8) Deep in the Heart of Texas, Dave Chappelle: I think a lot of what I said about his other Netflix thing applies here. The focus was a bit tighter, but ESPECIALLY here, it felt at times like he was telling jokes he wrote a few years ago that he just really wanted to get on television. He did a run on "Wait (The Whisper Song)." I didn't know people were still talking about that. He attributed "Wait (The Whisper Song)" to 50 Cent. One, you think people are gonna remember "Wait (The Whisper Song)," but won't remember The Yin Yang Twins? Two, you're gonna attribute it to 50 Cent? Come on, man. Say Lil' Jon.
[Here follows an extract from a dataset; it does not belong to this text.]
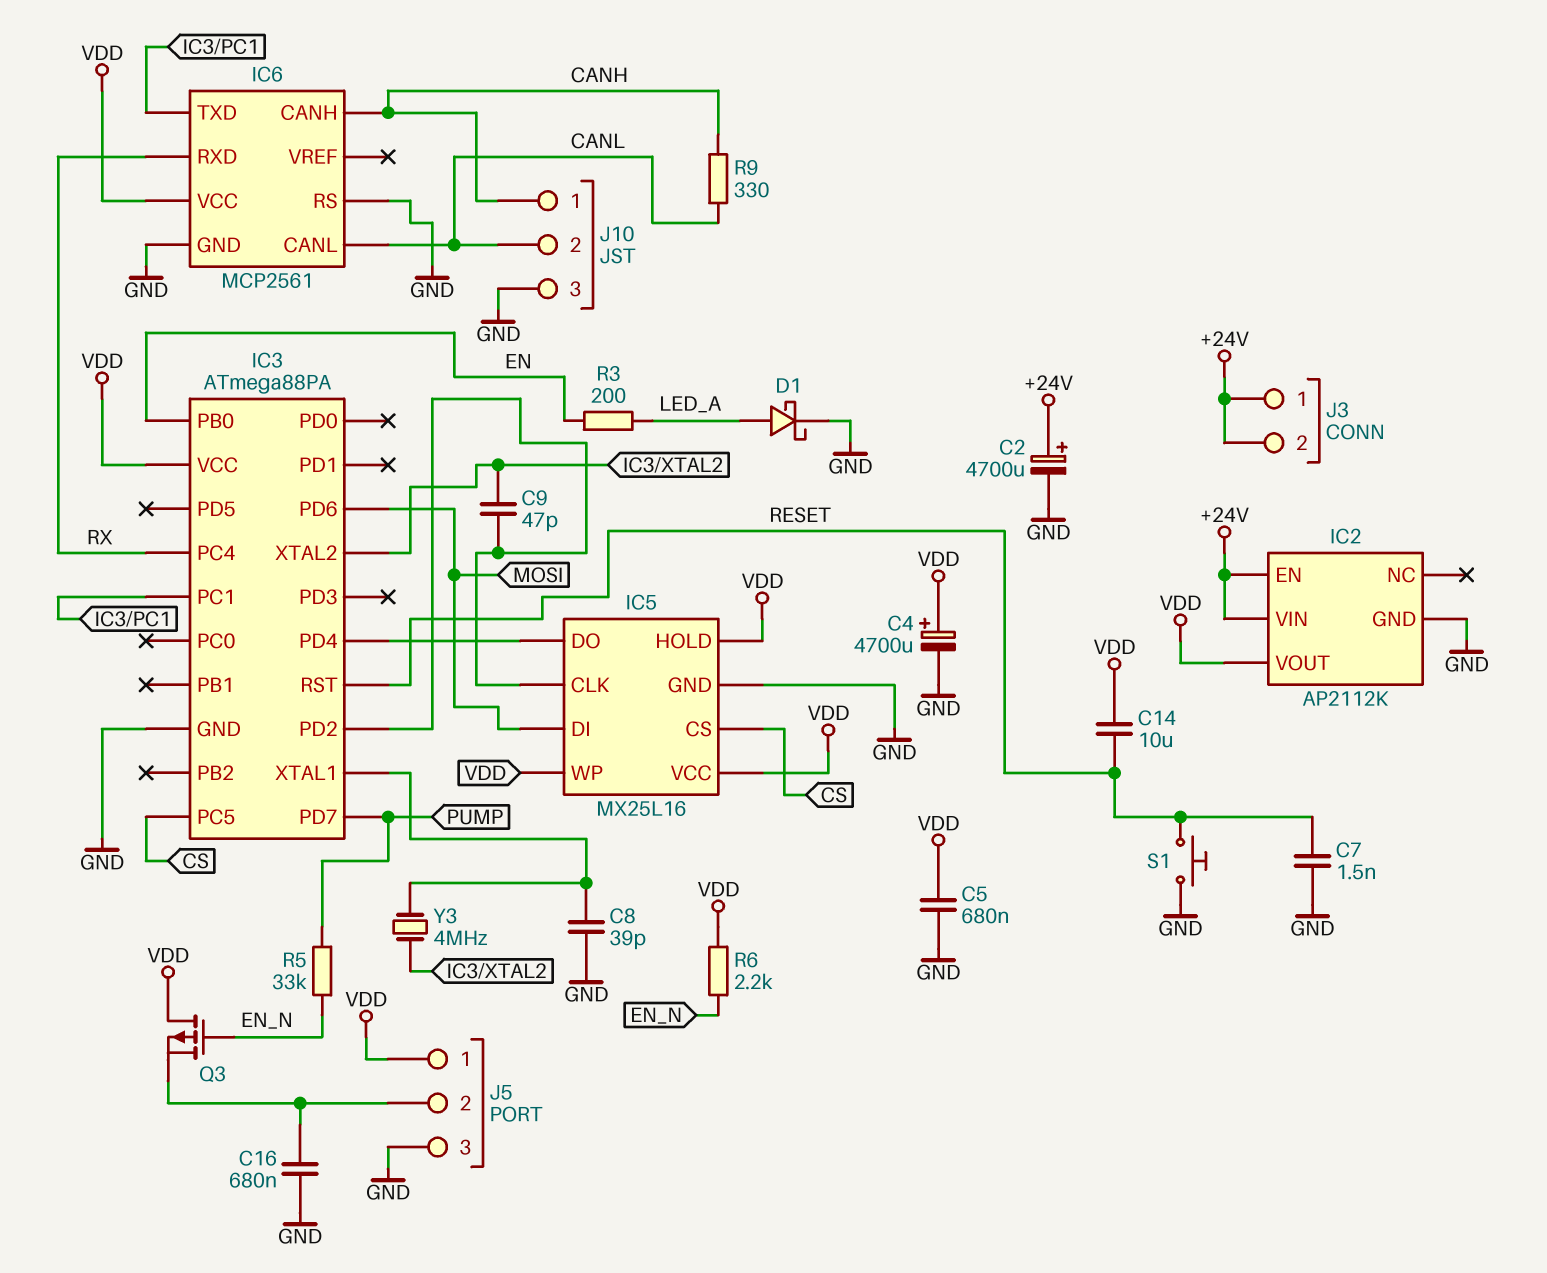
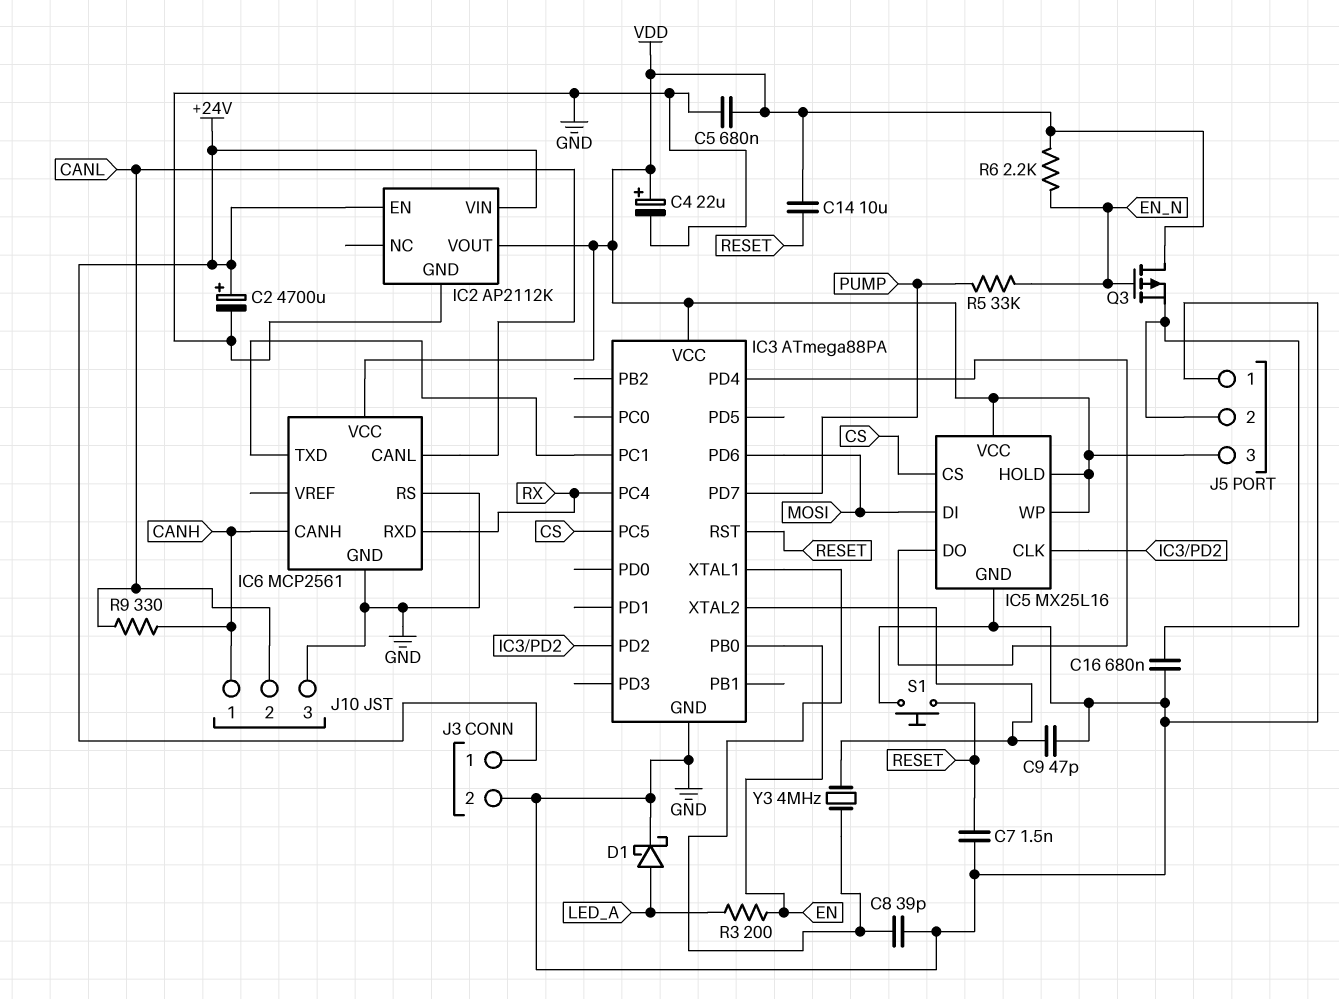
C4: 4700uF (plus VDD, minus GND) -> 22uF (plus VDD, minus GND)
C9: 47pF (IC3/PD2, IC3/XTAL2) -> 47pF (GND, IC3/XTAL2)
J3 pin 2: +24V -> GND
J5 pin 1: VDD -> GND
J5 pin 3: GND -> VDD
Lil' Jon is as current a reference as 50 Cent (moreso, actually, given "Turn Down for What"), that name is at least in the ballpark, and it's an easy applause line for you, like dude, shape up, I know it's not that simple but I'm pretty sure I've nailed it. But this was still more good than bad, and it still provided exquisite shots of white people in the front row who somehow didn't know who they had paid to see. Gosh, you could just smell the "well, actually" on some of those bros. That's the best part of these specials.